When the jnz command is executed for the first time, the predicted transfer address is the target address of the previous jnz command in BTB, not the loop. This prediction is incorrect. However, after execution, the target address loop is saved to BTB. After the next execution of the jnz command, it is correct to predict and transfer the data to the Loop Based on the content in BTB. In this case, it is correct until the Cx value is 0. When the value of Cx is changed to 0, the jnz command does not implement the transfer because the condition is not true. The prediction is still loop, and the prefetch is still based on the Prediction. This is the second prefetch error. It can be seen that in this example, there are 98 predictions for 100 cycles. Specifically, the prefetch under the guidance of 98 predictions is correct. Likewise, for 1000 cycles, 998 prefetch is correct. That is, the more cycles, the higher the benefits of BTB.

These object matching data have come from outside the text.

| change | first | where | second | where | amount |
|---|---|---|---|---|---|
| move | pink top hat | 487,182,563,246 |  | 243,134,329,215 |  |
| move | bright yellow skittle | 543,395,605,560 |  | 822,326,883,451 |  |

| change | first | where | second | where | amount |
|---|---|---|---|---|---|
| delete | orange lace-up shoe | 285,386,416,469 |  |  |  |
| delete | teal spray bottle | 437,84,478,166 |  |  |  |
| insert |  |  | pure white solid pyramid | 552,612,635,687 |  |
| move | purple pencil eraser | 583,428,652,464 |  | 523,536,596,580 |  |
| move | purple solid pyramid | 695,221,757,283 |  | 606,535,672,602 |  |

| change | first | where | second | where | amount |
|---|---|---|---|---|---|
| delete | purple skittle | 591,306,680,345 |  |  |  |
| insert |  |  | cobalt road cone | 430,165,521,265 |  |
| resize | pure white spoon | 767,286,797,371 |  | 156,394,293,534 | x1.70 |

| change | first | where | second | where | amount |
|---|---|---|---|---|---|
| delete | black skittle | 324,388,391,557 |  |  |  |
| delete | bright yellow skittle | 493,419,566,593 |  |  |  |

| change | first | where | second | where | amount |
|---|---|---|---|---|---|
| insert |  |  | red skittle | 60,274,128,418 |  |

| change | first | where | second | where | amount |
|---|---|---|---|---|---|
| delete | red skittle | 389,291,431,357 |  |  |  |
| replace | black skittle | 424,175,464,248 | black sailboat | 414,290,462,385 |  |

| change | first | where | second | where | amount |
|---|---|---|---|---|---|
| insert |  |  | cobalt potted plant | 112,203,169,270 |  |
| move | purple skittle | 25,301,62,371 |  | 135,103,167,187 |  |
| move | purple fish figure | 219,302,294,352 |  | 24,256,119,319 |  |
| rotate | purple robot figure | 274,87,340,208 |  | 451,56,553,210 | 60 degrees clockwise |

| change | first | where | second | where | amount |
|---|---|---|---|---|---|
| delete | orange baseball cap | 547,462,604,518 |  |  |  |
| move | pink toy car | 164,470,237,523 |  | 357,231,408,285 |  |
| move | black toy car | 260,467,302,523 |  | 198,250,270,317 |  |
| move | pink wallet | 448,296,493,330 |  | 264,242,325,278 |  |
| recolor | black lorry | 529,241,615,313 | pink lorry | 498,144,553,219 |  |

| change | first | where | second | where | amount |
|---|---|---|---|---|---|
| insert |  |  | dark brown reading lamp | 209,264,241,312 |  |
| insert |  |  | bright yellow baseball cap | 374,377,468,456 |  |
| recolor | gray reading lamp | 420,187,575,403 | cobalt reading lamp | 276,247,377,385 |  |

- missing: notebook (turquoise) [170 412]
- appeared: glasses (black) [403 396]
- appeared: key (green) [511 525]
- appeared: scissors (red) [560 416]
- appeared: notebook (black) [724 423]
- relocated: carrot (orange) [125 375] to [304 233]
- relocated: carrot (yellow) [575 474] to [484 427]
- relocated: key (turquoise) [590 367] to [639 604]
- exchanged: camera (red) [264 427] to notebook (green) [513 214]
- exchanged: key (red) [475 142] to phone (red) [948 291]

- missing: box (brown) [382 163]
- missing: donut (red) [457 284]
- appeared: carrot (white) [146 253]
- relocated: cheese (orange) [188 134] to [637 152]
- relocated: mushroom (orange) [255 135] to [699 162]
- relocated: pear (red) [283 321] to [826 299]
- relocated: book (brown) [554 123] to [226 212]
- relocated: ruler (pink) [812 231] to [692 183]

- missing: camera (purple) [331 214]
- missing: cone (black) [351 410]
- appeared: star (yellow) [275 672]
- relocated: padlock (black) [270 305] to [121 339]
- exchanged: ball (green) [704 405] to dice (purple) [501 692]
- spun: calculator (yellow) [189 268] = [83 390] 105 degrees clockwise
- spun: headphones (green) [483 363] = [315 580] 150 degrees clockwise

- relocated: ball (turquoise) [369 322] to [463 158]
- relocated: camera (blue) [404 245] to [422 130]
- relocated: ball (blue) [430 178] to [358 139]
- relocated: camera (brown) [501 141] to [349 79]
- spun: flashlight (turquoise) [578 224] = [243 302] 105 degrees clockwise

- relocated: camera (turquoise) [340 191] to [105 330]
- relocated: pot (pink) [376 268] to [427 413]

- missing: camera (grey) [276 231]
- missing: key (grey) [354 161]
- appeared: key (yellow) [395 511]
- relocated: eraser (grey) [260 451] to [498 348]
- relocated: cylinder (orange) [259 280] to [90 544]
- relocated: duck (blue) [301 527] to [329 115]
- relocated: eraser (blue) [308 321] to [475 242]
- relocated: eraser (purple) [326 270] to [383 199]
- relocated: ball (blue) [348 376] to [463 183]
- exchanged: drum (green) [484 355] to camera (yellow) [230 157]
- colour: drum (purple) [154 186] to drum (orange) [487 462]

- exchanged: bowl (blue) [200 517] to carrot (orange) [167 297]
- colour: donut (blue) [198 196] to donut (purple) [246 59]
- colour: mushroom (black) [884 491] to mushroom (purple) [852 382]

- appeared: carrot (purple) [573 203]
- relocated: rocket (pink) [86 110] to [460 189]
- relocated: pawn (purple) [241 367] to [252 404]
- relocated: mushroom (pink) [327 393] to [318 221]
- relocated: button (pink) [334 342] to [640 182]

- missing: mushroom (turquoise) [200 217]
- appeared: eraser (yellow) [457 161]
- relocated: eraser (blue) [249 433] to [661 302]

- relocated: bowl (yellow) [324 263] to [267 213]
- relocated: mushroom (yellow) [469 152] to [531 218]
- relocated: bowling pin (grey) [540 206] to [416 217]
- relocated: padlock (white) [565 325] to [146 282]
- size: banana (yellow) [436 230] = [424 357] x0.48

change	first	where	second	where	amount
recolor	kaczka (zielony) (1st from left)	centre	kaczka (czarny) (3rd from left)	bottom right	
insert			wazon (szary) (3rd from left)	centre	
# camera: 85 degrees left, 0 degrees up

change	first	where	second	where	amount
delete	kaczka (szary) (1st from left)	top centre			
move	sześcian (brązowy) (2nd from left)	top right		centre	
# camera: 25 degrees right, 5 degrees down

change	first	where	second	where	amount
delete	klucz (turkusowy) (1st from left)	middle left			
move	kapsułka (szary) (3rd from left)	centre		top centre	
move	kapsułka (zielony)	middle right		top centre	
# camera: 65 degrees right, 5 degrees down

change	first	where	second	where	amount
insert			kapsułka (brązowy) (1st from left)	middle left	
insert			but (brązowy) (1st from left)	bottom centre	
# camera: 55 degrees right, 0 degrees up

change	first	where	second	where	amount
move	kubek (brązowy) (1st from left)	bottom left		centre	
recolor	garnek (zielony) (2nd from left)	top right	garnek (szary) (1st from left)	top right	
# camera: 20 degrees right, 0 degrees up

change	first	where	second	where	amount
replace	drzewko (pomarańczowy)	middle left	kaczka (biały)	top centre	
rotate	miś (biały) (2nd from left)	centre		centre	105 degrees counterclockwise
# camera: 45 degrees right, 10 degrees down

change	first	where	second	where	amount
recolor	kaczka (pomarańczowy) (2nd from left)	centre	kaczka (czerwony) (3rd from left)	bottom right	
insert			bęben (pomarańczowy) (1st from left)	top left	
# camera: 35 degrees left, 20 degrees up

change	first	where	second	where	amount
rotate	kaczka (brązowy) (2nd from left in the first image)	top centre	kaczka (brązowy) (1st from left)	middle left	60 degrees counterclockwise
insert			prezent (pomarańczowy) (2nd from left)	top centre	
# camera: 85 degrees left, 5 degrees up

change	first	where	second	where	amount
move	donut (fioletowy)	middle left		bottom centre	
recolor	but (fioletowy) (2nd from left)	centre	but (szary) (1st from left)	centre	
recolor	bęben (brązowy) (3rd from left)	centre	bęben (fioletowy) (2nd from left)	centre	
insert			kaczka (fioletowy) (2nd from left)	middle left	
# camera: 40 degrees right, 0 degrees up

2. Speculative execution and dynamic branch prediction
Speculative execution technology is also called predictive execution technology. The basic idea is: in the finger fetch stage, the most likely position of the next instruction to be retrieved is pre-determined within a local range, that is, the finger fetch component has a partial execution function, in order to get the branch prediction, ensure that the command obtained by the component is obtained in the execution order of the instruction code, rather than in the storage order of the program instructions in the memory.
Dynamic branch prediction is a specific method of speculative execution. It is relative to Static branch prediction. Static branch prediction uses the target address information in BTB to predict the target address of the branch instruction (such as the Pentium processor) when the instruction is sent to the decoder for decoding ); the prediction of dynamic branch prediction occurs before decoding, that is, the command buffer (which is basically the same as the command prefetch queue of 8086 and 80386, but is different .) The part in the decoder that has not yet entered indicates the start and end of each command, and makes predictions based on the information in BTB, so that it is early to find the branch command. Therefore, for dynamic branch prediction, once the prediction is incorrect, the instructions that need to be cleared in the pipeline are less than those in the Static branch prediction, thus improving the CPU running efficiency.